Surveying the Social Scene

By Patrick Bohn ’05, June 16, 2022

Professor serves as editor of book dedicated to exploring the effects of social media.

During the last decade, social media has grown beyond merely a tool to connect with distant friends and family. Increasingly, a significant portion of the population utilizes social media not only as their main social outlet, but also their primary news source. 

As that sea change has occurred, Devan Rosen, professor of emerging media at Ithaca College, has seen major social and political issues rise to the forefront in the United States, and across the globe.

Rosen has worked with people around the globe, and the more people he spoke with, the more common themes began to emerge.

“I’d been interviewing people in Denmark, Finland, France, Turkey, Laos, Australia, Singapore, and many other countries” he said. “People everywhere were dealing with the same issues: the explosion of misinformation, social media’s effects on health and well-being, and the impact of corporate relationships. Anywhere where people have their social and cultural connections coordinated through social media platforms, the same issues were replicating everywhere.”

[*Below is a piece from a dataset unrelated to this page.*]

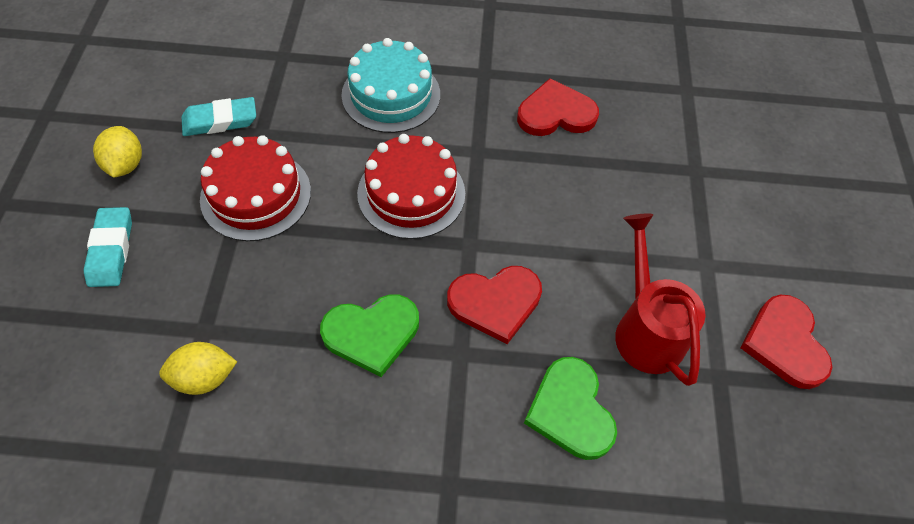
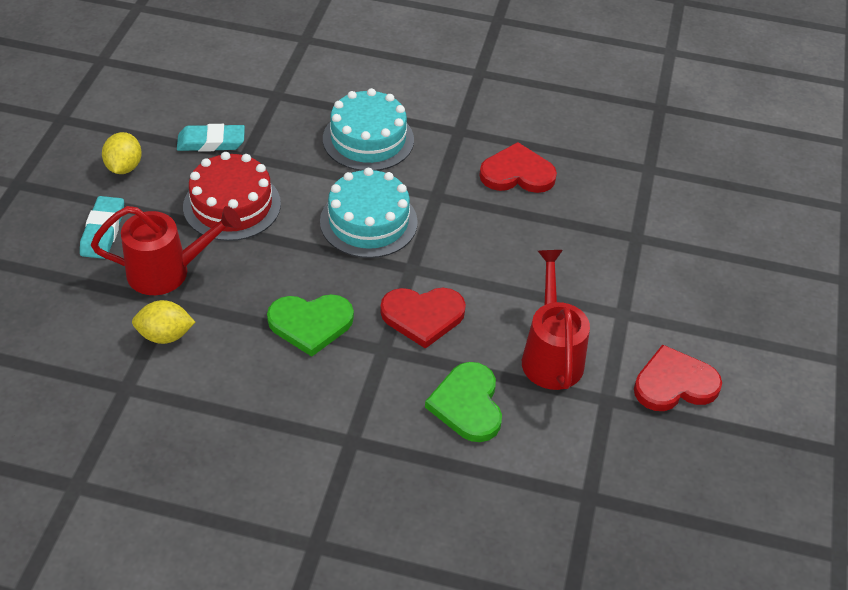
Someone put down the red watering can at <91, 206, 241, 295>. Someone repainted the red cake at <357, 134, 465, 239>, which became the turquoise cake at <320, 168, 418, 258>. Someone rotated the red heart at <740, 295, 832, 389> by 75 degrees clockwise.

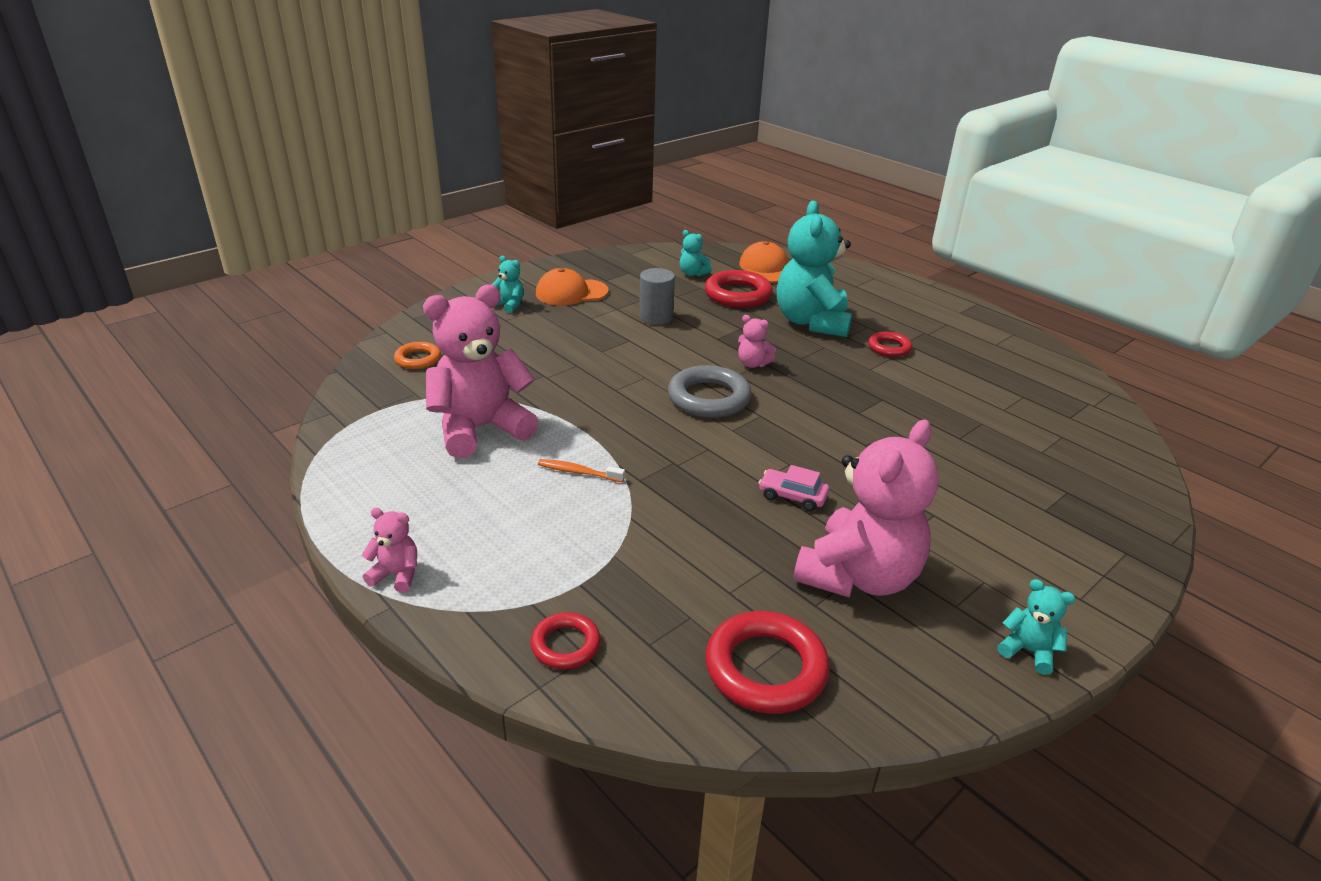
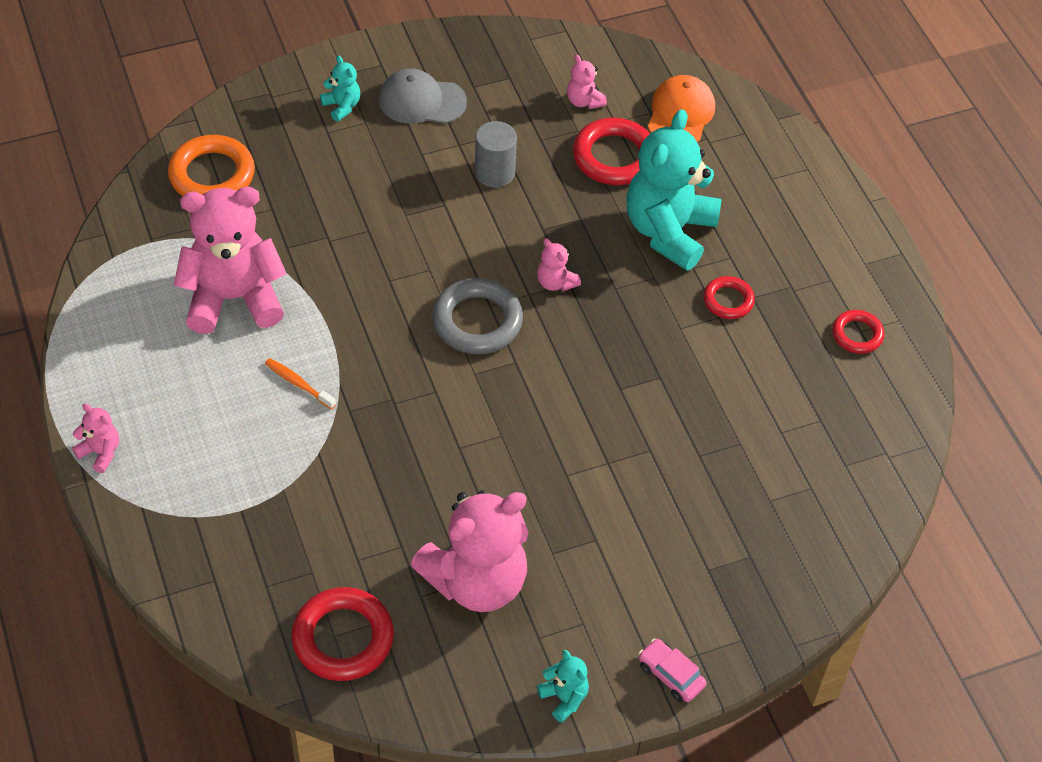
Someone carried the red ring from <531, 612, 601, 669> to <832, 310, 884, 354>. Someone carried the pink car from <759, 465, 829, 511> to <638, 638, 706, 702>. Someone repainted the orange cap at <536, 268, 609, 306>, which became the grey cap at <379, 68, 467, 124>. Someone repainted the turquoise teddy bear at <680, 230, 712, 277>, which became the pink teddy bear at <567, 55, 607, 109>. Someone scaled the orange ring at <394, 342, 441, 369> by 1.73.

The complexities of these issues form the crux of “The Social Media Debate: Unpacking the Social, Psychological, and Cultural Effects of Social Media,” a book which Rosen edited that brings together voices such as Christian Fuchs, a social scientist and professor in Austria, and Joan Donovan, the Research Director of the Shorenstein Center on Media, Politics and Public Policy at the John F. Kennedy School of Government at Harvard University.

“An important part of the conclusion is that the scientific community has always been a social safety net, whether that’s understanding things like climate change and natural support systems, or social support systems. It’s important that we come together to understand this. It is like the social version of climate change, but it’s happening at a much faster pace and is much better cloaked.”

Devan Rosen, professor of emerging media

By bringing in a chorus of different voices, the book draws on each individual’s expertise.

“What I started with was a question: ‘what are the key, seminal issues?’” he said. “Then I reached out to experts to talk about their field, and asked them ‘what do you want to say to people about those issues? What do you think are the most important things for people to know?’”

The biggest challenge for Rosen became making sure than these various voices could be held together by a narrative thread going through the book.

“One of those threads is the duality of how we’re using social media to connect to others, and get information,” he said. “But on the other side is algorithmic control steered toward profit, and that there are actors who can manipulate those algorithms for their own nefarious gains.

“An important part of the conclusion is that the scientific community has always been a social safety net, whether that’s understanding things like climate change and natural support systems, or social support systems,” Rosen continued. “It’s important that we come together to understand this. It is like the social version of climate change, but it’s happening at a much faster pace and is much better cloaked.”